Every day, the Deer Island treatment plant cleans about 330 million gallons of Greater Boston’s wastewater. The treated water is then pumped through a nine-and-a-half mile pipe under the ocean, where it's diffused into Massachusetts Bay.
Since the pipe was built more than two decades ago, the Environmental Protection Agency has required that an independent group of scientists keep a close eye on the treated wastewater and its effect on the bay. This group of volunteer scientists — known as the Outfall Monitoring Science Advisory Panel (OMSAP) — has monitored everything from fish health to algae blooms to oxygen levels in the water.
Many scientists were shocked, therefore, when the EPA announced it plans to discontinue the panel when it renews Deer Island’s discharge permit this year. The EPA declined requests for an interview. But the official reason, according to a statement from EPA New England: While the panel “served a very important role,” the data show that those decades of wastewater discharge have not harmed the bay. So, the scientists’ services are no longer required.
But the scientists say their work has just begun. They see a bay warming with climate change, soupy with microplastics and swimming with unfamiliar algae. Who knows what else the future holds?
“We need to be looking ahead. Climate change is happening and it's happening rapidly,” said Juanita Urban-Rich, an associate professor at UMass Boston and a member of the advisory panel. “Our conclusions from the past 20 years of monitoring may not be relevant over the next coming 10 years.”
“Climate change is happening and it's happening rapidly ... Our conclusions from the past 20 years of monitoring may not be relevant over the next coming 10 years.”Juanita Urban-Rich
Other supporters say that the advisory panel offers more than just solid science: the group makes data and decision-making transparent, and holds state and federal officials accountable.
“As a person who understands that frank, open discussions and peer review are critical to good science, I am very concerned,” said Bruce Berman, who was the director of strategy and communications for the advocacy group Save the Harbor Save the Bay for 30 years.
The Massachusetts Water Resources Authority (MWRA), which operates the Deer Island plant, will still collect data on the health of the bay.
“But the question is: monitoring what?” asked Berman, who also chairs the panel's Public Interest Advisory Committee.

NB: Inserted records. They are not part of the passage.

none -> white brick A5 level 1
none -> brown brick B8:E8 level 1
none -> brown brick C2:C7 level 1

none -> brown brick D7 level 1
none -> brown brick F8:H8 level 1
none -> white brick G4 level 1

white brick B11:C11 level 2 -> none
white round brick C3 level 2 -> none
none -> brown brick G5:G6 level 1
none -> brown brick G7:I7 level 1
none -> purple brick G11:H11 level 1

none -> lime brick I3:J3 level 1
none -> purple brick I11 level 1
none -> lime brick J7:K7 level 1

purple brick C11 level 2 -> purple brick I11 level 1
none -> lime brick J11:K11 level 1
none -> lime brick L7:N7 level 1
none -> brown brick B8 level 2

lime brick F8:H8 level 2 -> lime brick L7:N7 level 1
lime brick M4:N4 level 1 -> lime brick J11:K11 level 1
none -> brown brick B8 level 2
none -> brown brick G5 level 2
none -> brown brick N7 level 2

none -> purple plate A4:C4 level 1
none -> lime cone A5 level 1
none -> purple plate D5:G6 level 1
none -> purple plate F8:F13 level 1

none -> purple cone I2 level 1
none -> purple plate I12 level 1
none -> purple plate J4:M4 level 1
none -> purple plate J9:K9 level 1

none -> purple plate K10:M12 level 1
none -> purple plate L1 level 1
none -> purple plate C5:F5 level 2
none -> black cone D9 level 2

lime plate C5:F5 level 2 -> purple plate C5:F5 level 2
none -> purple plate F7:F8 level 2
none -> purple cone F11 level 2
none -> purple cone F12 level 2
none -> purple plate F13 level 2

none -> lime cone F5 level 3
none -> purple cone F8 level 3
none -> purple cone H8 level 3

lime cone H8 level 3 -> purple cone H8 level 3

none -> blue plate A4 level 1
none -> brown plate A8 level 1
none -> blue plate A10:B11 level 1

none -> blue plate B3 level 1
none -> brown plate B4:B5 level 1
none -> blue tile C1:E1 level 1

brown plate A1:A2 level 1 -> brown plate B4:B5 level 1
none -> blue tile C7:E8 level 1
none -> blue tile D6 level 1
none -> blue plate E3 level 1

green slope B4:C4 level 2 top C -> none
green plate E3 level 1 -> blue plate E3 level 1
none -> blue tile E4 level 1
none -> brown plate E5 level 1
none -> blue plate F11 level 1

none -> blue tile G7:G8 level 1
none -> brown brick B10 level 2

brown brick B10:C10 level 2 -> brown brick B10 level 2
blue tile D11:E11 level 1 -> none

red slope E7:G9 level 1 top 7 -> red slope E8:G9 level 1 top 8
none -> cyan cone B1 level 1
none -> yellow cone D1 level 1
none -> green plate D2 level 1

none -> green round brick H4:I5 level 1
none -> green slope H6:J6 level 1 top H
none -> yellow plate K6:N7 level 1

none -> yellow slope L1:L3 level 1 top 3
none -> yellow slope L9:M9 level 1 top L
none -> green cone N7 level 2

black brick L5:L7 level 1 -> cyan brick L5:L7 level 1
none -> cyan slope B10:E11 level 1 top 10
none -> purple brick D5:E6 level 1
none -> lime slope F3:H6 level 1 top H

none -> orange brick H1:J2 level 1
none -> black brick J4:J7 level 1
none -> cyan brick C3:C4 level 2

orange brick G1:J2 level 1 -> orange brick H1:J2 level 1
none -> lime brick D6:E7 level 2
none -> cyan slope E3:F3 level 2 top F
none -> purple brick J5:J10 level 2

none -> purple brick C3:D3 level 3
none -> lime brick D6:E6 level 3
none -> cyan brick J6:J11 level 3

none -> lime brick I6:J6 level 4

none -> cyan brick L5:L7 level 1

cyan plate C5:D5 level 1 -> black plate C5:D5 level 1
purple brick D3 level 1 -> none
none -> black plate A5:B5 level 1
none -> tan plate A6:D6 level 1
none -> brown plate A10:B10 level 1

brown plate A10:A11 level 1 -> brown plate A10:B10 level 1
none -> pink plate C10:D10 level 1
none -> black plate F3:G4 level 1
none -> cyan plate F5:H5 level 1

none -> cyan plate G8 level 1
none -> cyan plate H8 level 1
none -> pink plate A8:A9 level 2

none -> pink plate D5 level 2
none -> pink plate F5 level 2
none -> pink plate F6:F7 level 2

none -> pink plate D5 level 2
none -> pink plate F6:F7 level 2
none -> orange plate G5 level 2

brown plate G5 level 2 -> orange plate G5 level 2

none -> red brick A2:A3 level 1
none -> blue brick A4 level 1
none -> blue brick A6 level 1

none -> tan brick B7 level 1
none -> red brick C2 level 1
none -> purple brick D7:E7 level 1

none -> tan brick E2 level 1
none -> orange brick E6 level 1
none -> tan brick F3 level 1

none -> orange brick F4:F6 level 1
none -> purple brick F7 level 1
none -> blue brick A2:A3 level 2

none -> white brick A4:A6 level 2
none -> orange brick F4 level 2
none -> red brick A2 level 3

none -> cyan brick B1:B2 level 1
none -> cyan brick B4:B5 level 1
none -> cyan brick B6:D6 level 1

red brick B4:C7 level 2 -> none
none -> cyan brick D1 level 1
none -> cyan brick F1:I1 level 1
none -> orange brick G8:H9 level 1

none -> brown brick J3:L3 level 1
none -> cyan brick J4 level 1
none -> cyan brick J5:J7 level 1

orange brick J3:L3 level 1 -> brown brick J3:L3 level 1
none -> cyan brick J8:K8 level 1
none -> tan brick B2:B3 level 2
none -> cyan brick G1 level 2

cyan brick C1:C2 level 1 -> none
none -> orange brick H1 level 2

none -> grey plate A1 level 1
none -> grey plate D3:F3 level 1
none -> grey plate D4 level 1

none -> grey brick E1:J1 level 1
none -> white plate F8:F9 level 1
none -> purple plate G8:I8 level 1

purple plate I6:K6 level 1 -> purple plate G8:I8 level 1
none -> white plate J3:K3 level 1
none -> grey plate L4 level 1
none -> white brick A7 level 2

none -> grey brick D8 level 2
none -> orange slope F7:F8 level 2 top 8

Who is going to decide what data they gather, he said, "and how can the public have input?”
Beyond that, it's not clear yet how — or if — scientists and the public will be able to access the data.
“[The MWRA] could just do your monitoring and stick it in a bin and let it sit there,” said Pam DiBona, director of the Massachusetts Bays National Estuary Partnership. “It doesn't make sense not to have scientists pay attention to what the data are.”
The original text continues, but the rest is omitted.